By Dyna Heng, Serey Chea, and Bomakara Heng

Phnom Penh - A new study has revealed that the interest rate caps imposed on microfinance-lending in Cambodia have had an unintended impact on financial inclusion in the country.

The Unintended Consequences of Interest Rate Caps

A team of economists from the International Monetary Fund (IMF) conducted a research study to analyze the impact of interest rate caps on microfinance lending in Cambodia. The study found that the cap led to a significant increase in non-interest fees charged on new loans, resulting in a decline in microfinance borrowing among smaller borrowers.

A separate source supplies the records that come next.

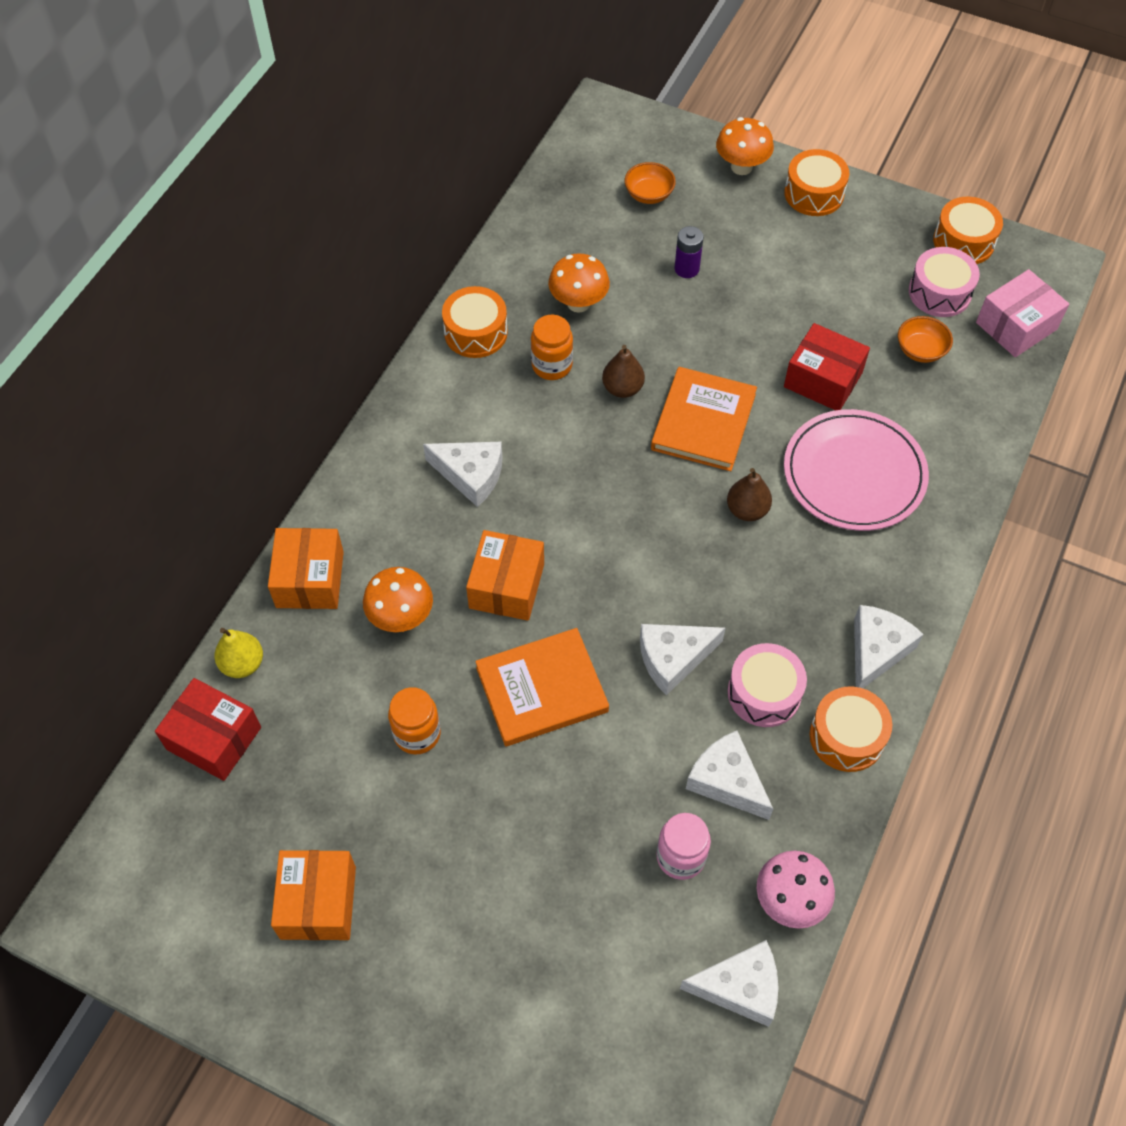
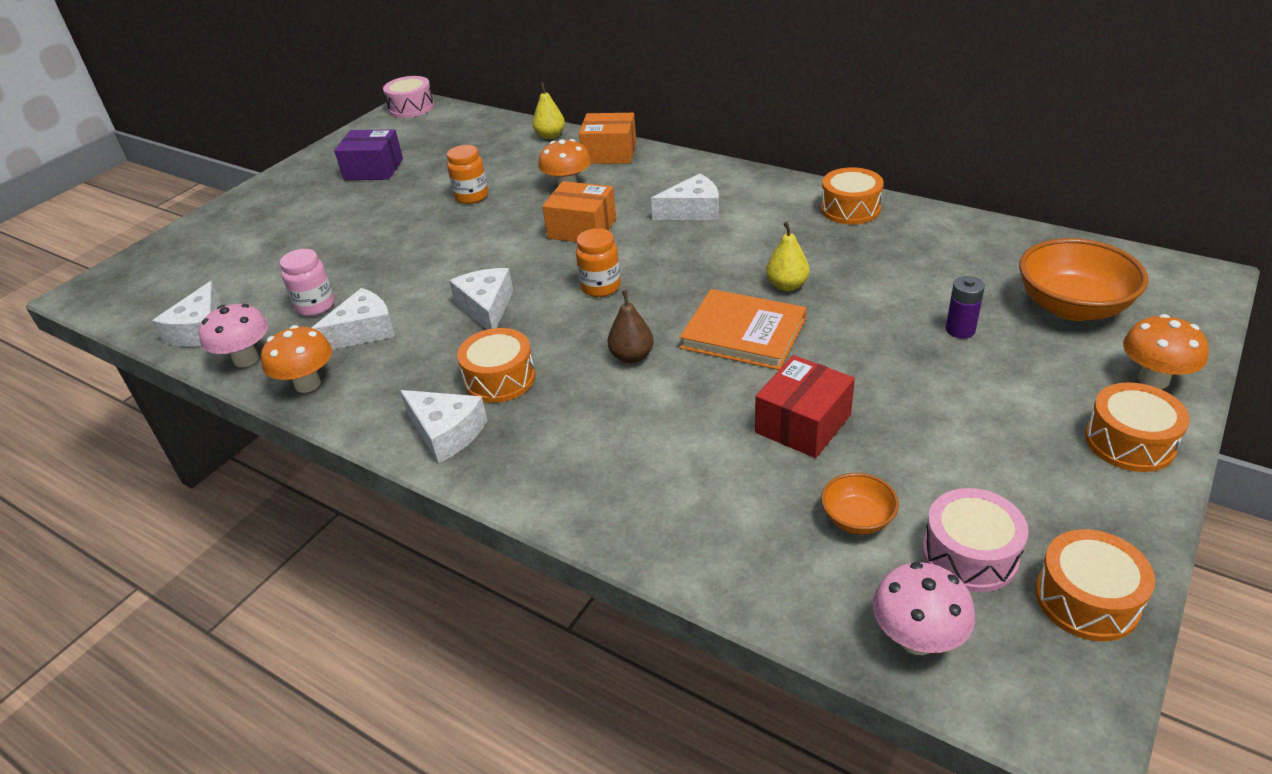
camera: 100 degrees right, 20 degrees down
(214, 738) = (500, 131): red box -> none
(318, 902) = (373, 169): orange box -> purple box
(470, 475) = (693, 210): white cheese -> white cheese turned 135 degrees counterclockwise
(542, 690) = (484, 245): orange book -> none
(552, 365) = (813, 247): orange jar -> orange jar (600, 287)
(578, 303) = (895, 261): orange mushroom -> orange mushroom (307, 384)
(622, 388) = (787, 285): brown pear -> yellow pear
(649, 194) = (1072, 307): orange bowl -> orange bowl, size x1.95
(764, 693) = (433, 356): pink drum -> pink drum (411, 108)
(847, 736) = (367, 404): orange drum -> orange drum (500, 379)
(854, 473) = (666, 437): pink plate -> none
(1016, 326) = (917, 639): pink box -> pink mushroom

The Effects of Interest Rate Caps on Microfinance Institutions

According to the researchers, microfinance institutions responded differently to the interest rate cap, depending on their operating costs, funding structures, and client bases. However, two years after the introduction of the interest rate cap, many institutions resumed lending to a wider group of borrowers as mobile payment development brought down operation and funding costs.

Key Findings

  • The study found that microfinance institutions that relied heavily on foreign funding and had higher operating costs were more likely to increase non-interest fees in response to the interest rate cap.
  • In contrast, institutions with lower operation and funding costs, such as those using mobile payment systems, were able to continue lending to a wider group of borrowers.

Implications for Policymakers

The study’s findings have significant implications for policymakers seeking to promote financial inclusion in Cambodia. “Our research suggests that regulators should consider alternative approaches to promoting access to credit, such as improving the efficiency of microfinance institutions or increasing competition in the sector,” said Serey Chea, co-author of the report.

Conclusion

The study provides valuable insights into the impact of interest rate caps on financial inclusion in Cambodia and highlights the need for policymakers to carefully consider the unintended consequences of regulations aimed at promoting access to credit.